Welcome to FISSION Fragments #5 - our regular newsletter of awesome links. Want to get them delivered straight to your inbox? Subscribe! We also tend to tweet a lot of these links from our Twitter account @fissioncodes if you want to get them in real time.

This week digs into the League of Entropy, recursive lists, Dev.to on your blog, core skills, and data privacy policies.


This week Cloudflare announced something called the League of Entropy, a distributed coalition of random beacon providers available to the public:

"Today, randomness beacons generate numbers for lotteries and election audits -- both affect the lives and fortunes of millions of people. Unfortunately, exploitation of the single point of origin of these beacons have created dishonest results that benefited one corrupt insider. To thwart exploitation efforts, Cloudflare and other randomness-beacon providers have joined forces to bring users a quorum of decentralized randomness beacons. After all, eight independent globally distributed beacons can be much more trustworthy than one!"

If you're more technical, here's Cloudflare's follow-up post that dives deep into the math and methods that make it all work.


Workflowy is a neat tool for creating lists in lists.

WorkFlowy is a single document that can contain infinite documents inside it. It's a more powerful, easier way to organize all the information in your life.

An article on Dev.to from Marek Zaluski titled: Soft Skills Are Out. Here's a Better Model.

The most effective developers that I met weren't just skilled in technical ways. They were really good at a few other key things too: explaining problems clearly, sharing solutions with team members, and being good at communication in general.

He narrows it down to two issues - 1: "Soft skills" sounds less important than "tech skills", and 2: "Soft skills" can imply that these skills are easier than "hard skills". Perhaps they should be called core competencies instead? Check out more of Marek's content at developermission.com.

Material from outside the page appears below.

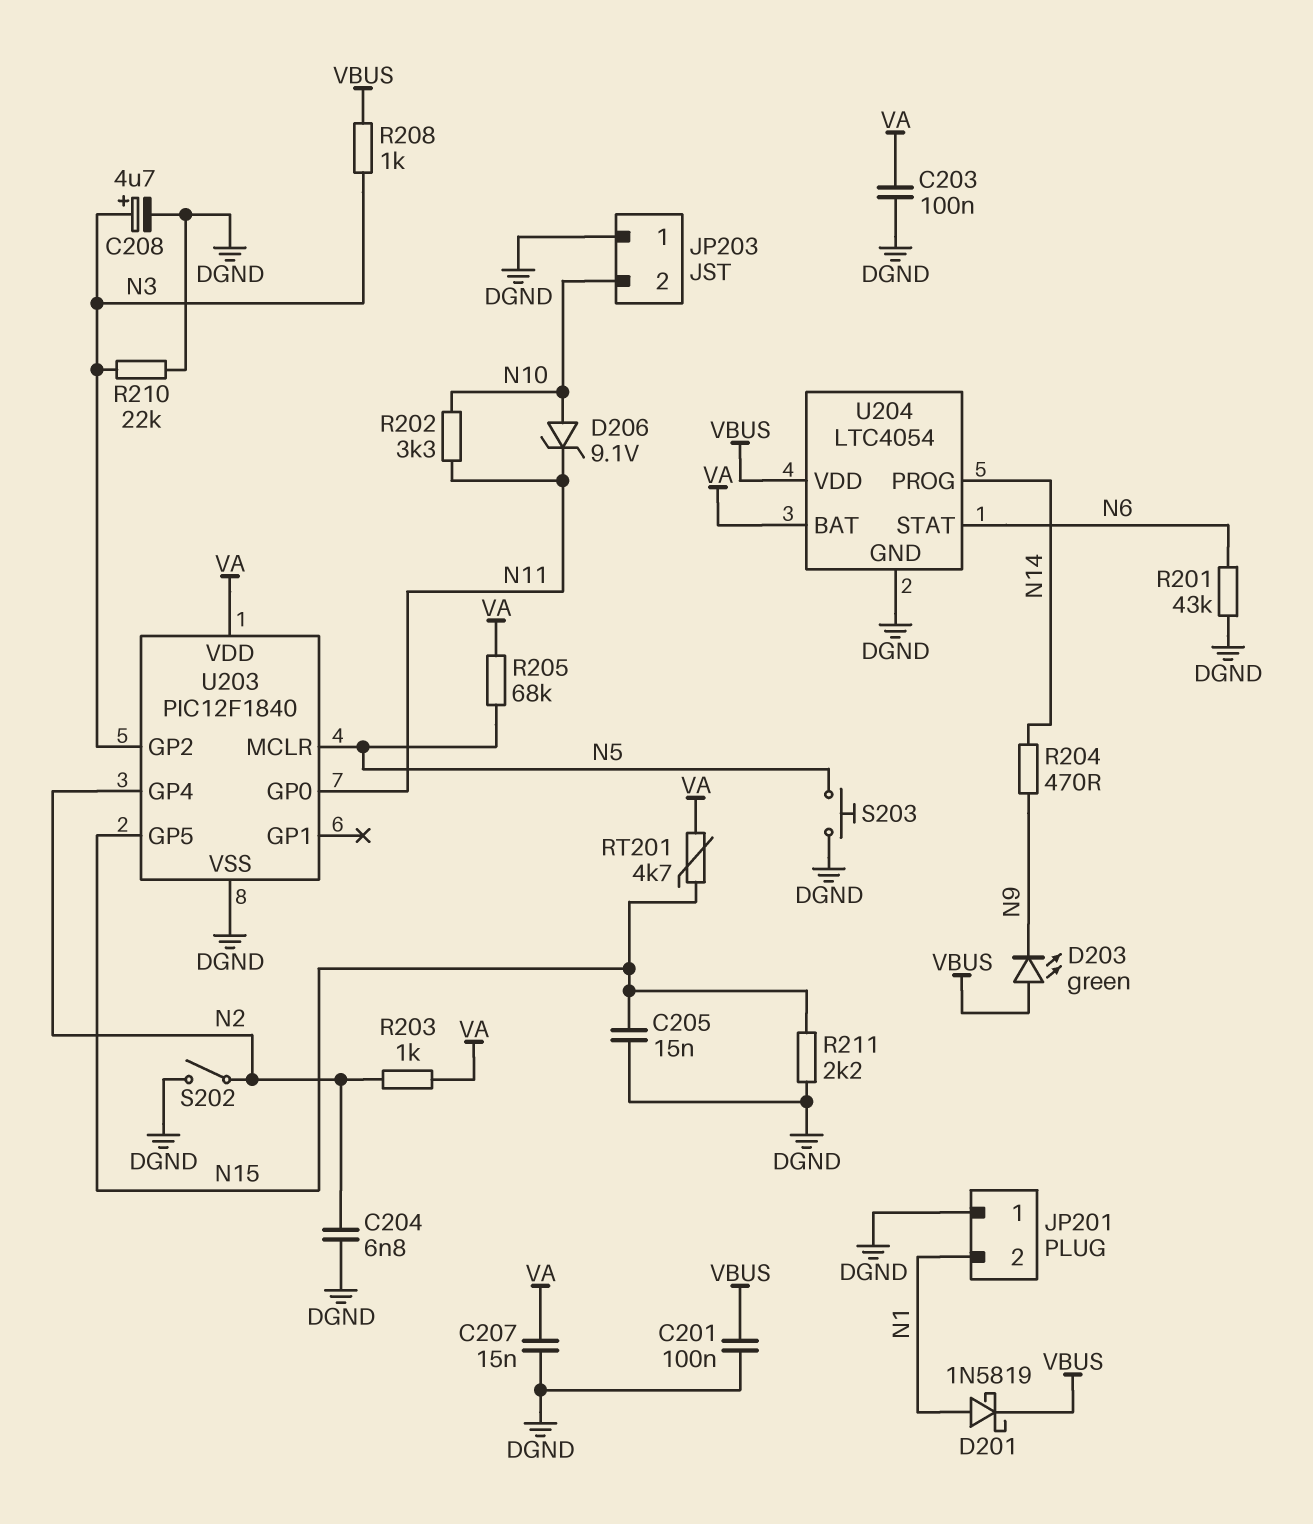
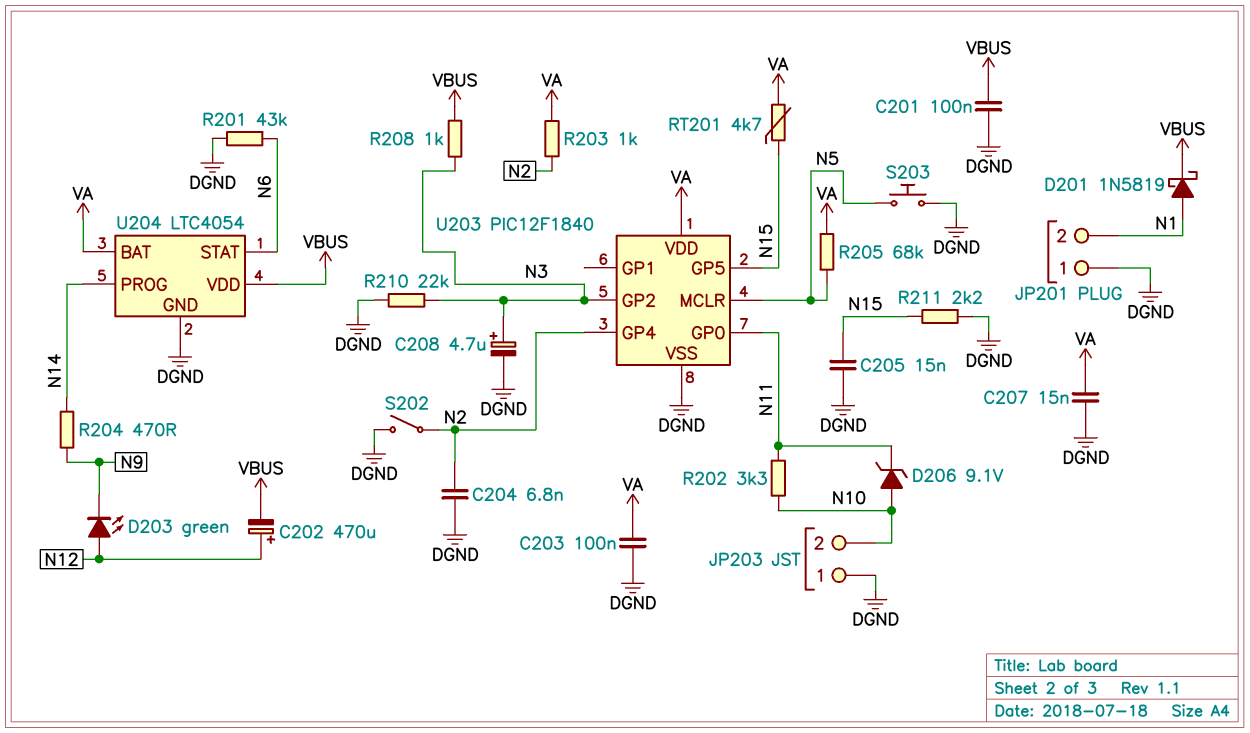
C202: none -> 470uF (plus N12, minus VBUS)
D203: LED green (A VBUS, K N9) -> LED green (A N12, K N9)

Tired of Medium pushing your freely contributed articles behind their paywall? Don't have the time to standup a selfhosted blog via IPFS? Perhaps use Dev.To for your blog:

The immediate upside is access to a large community of supportive and like-minded individuals, as well as built-in moderated commenting, SEO, and a conveniently located reader base at which to target your niche programming content. The dev.to team are also very transparent about what they're working on and what they can share, so you'll always see where things are going down the road.

Also includes a walkthrough of how to use their blog API.


Template for Casa's Privacy and Data Protection Policy that you can use for your company.